Budget concerns likely play a role, too. Faced with growing prison costs and the failure of the drug war to significantly curtail drug addiction, states have cut back on old “tough on drugs” tactics by, for example, pushing low-level offenders to specialized drug courts that attempt to put drug users in treatment and rehabilitation instead of jail and prison. (Although this approach has been heavily criticized.)
These are policy changes that should, at least in theory, benefit anyone with a drug problem who would have been doomed to prison in the past. But people with opioid use disorders will be among the first to claim the results of reform due to the ongoing epidemic.
Whatever the cause, the public health approach is in line with both public and expert opinion. Polls show that most Americans prefer treating drugs as a public health issue, not a criminal one. And many experts, including the International Narcotics Control Board, have asked for a greater focus on public health policies to curtail demand for drugs.
The public health responses emphasize treatment and prevention
In the places that have responded to the opioid epidemic through a public health approach, policymakers have focused on boosting access to harm reduction policies and drug treatment.
Some jurisdictions have embraced harm reduction strategies: They acknowledge that some people will always use drugs, but there are steps policymakers can take to stop that drug use from turning deadly. Various state legislatures controlled by Democrats and Republicans have, for example, passed laws allowing police and even private individuals to carry naloxone, which reverses opioid overdoses. Others have tried clean-needle exchanges, which let drug users obtain clean needles if they trade in dirty ones — to avoid the risk of HIV or hepatitis infection.
Meanwhile, some lawmakers are giving more attention to drug treatment.
The federal government, for one, has
“The main distinction with this plan is the general acknowledgment that substance use is a public health issue,” White House drug czar Michael Botticelli told me in 2014, speaking to his office’s budget. “We can’t arrest our way out of the problem, and we really need to focus our attention on proven public health strategies to make a significant difference as it relates to drug use and consequences to that in the United States.”

This is all trying to address a serious gap in health care: According to 2014 federal data, at least 89 percent of people who meet the definition for a drug use disorder don’t get treatment. (If anything, that’s likely an underestimate: Federal household surveys leave out incarcerated and homeless individuals, who are more likely to have serious, untreated drug problems.)

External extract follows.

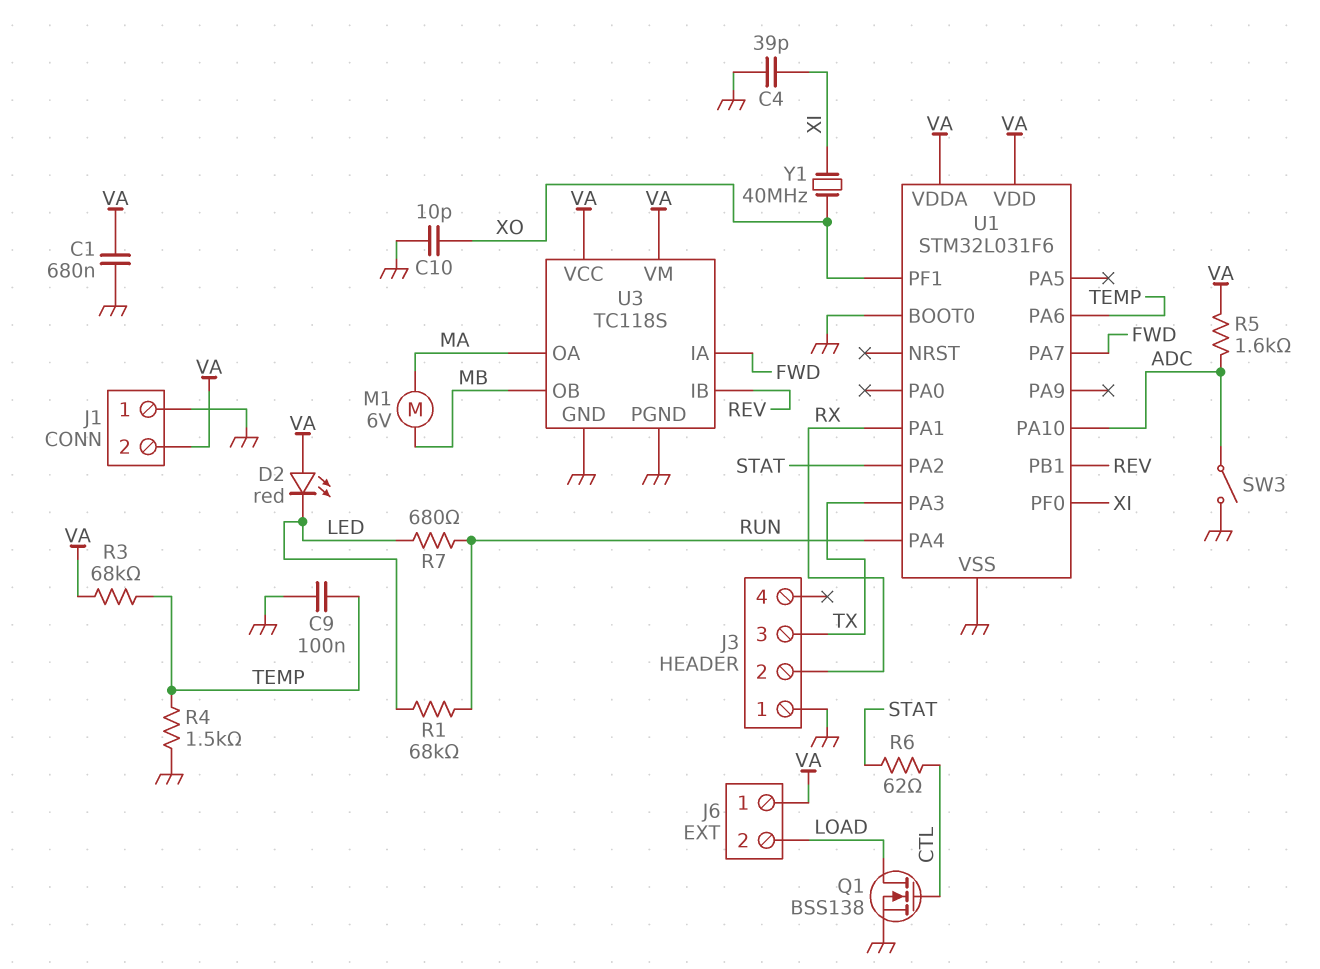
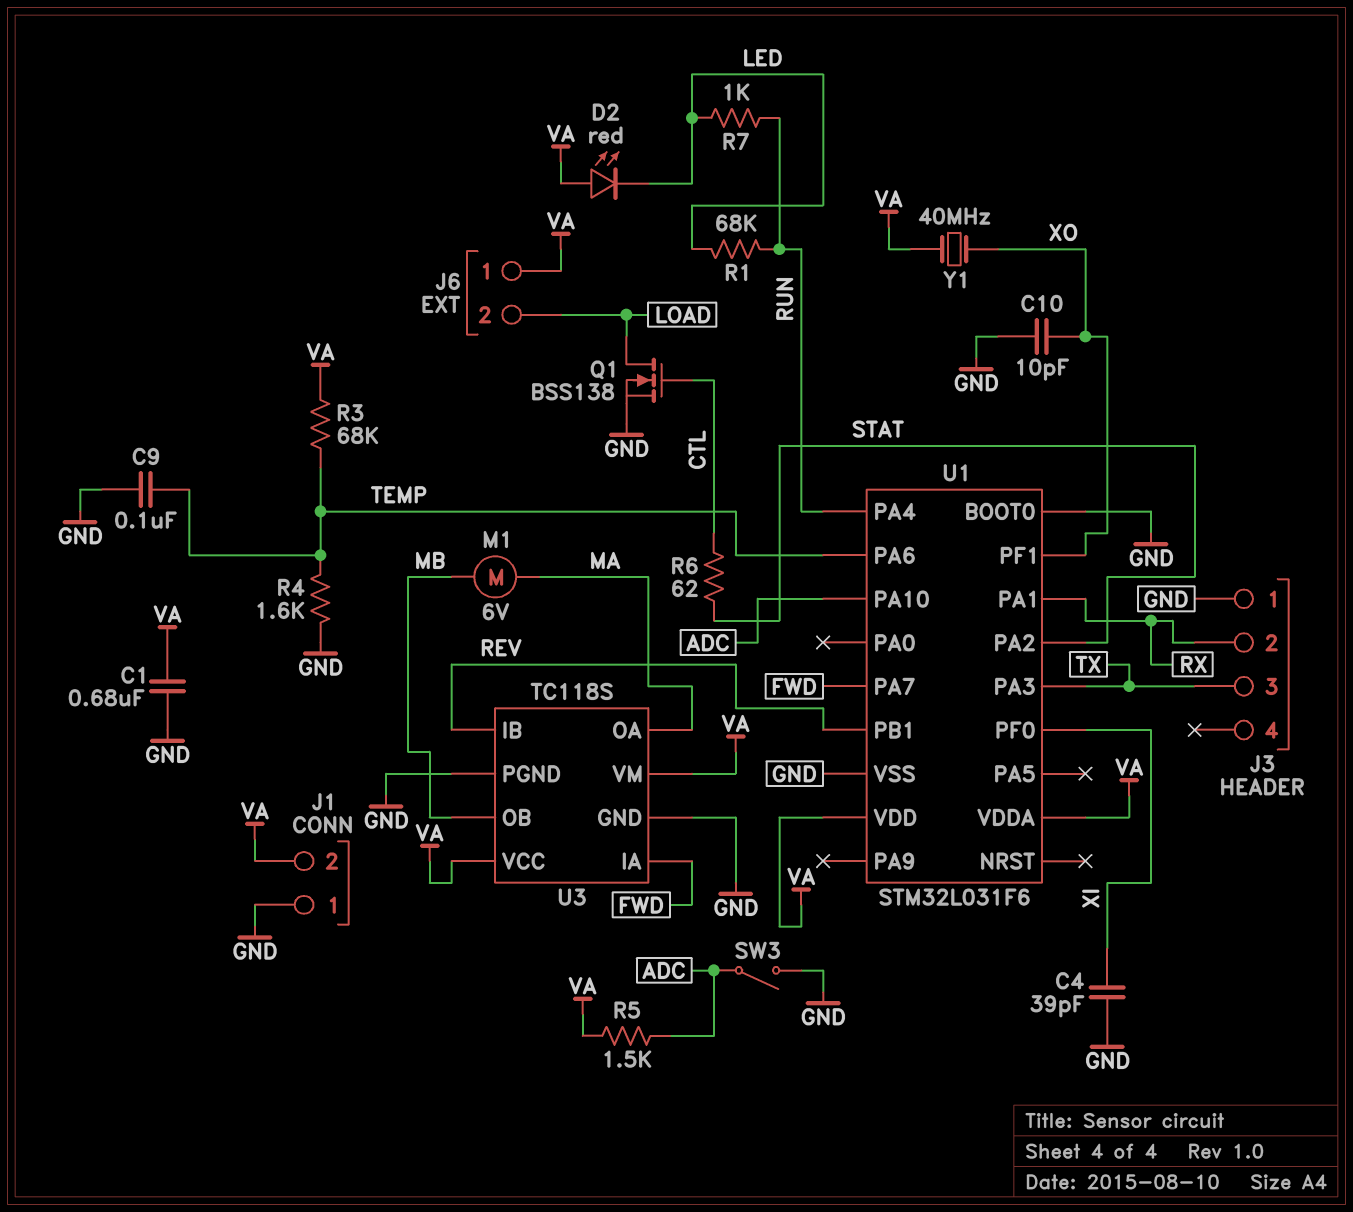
R4: 1.5k (GND, TEMP) -> 1.6k (GND, TEMP)
R5: 1.6k (ADC, VA) -> 1.5k (ADC, VA)
R7: 680 (LED, RUN) -> 1k (LED, RUN)
Y1: 40MHz (XI, XO) -> 40MHz (VA, XO)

There are many reasons for this gap, including stigma against drug users and addiction treatment. But one key factor is that there simply aren’t enough treatment options and programs out there — so often people with drug use disorders have to wait weeks or months just to get into care.
One big concern: boosting access to medication-assisted treatments for addiction like methadone and Suboxone, opioids that when taken as prescribed can supplant someone’s painkiller or heroin use without a similar risk of misuse or overdose. Decades of research have deemed these drugs effective. The Centers for Disease Control and Prevention, National Institute on Drug Abuse, and World Health Organization acknowledge their medical value.
So different levels of government have put more resources toward treatment and prevention programs.
That doesn’t mean that the old “tough on crime” approach is totally gone. The federal government and many states still impose long prison sentences for heroin-related crimes, including possession.
But it is remarkable that the current epidemic hasn’t led to a response focused solely on the criminal justice system, as previous drug crises have. For drug policy reformers, it’s a small step forward — a sign that drug policies are potentially shifting to a less punitive approach overall.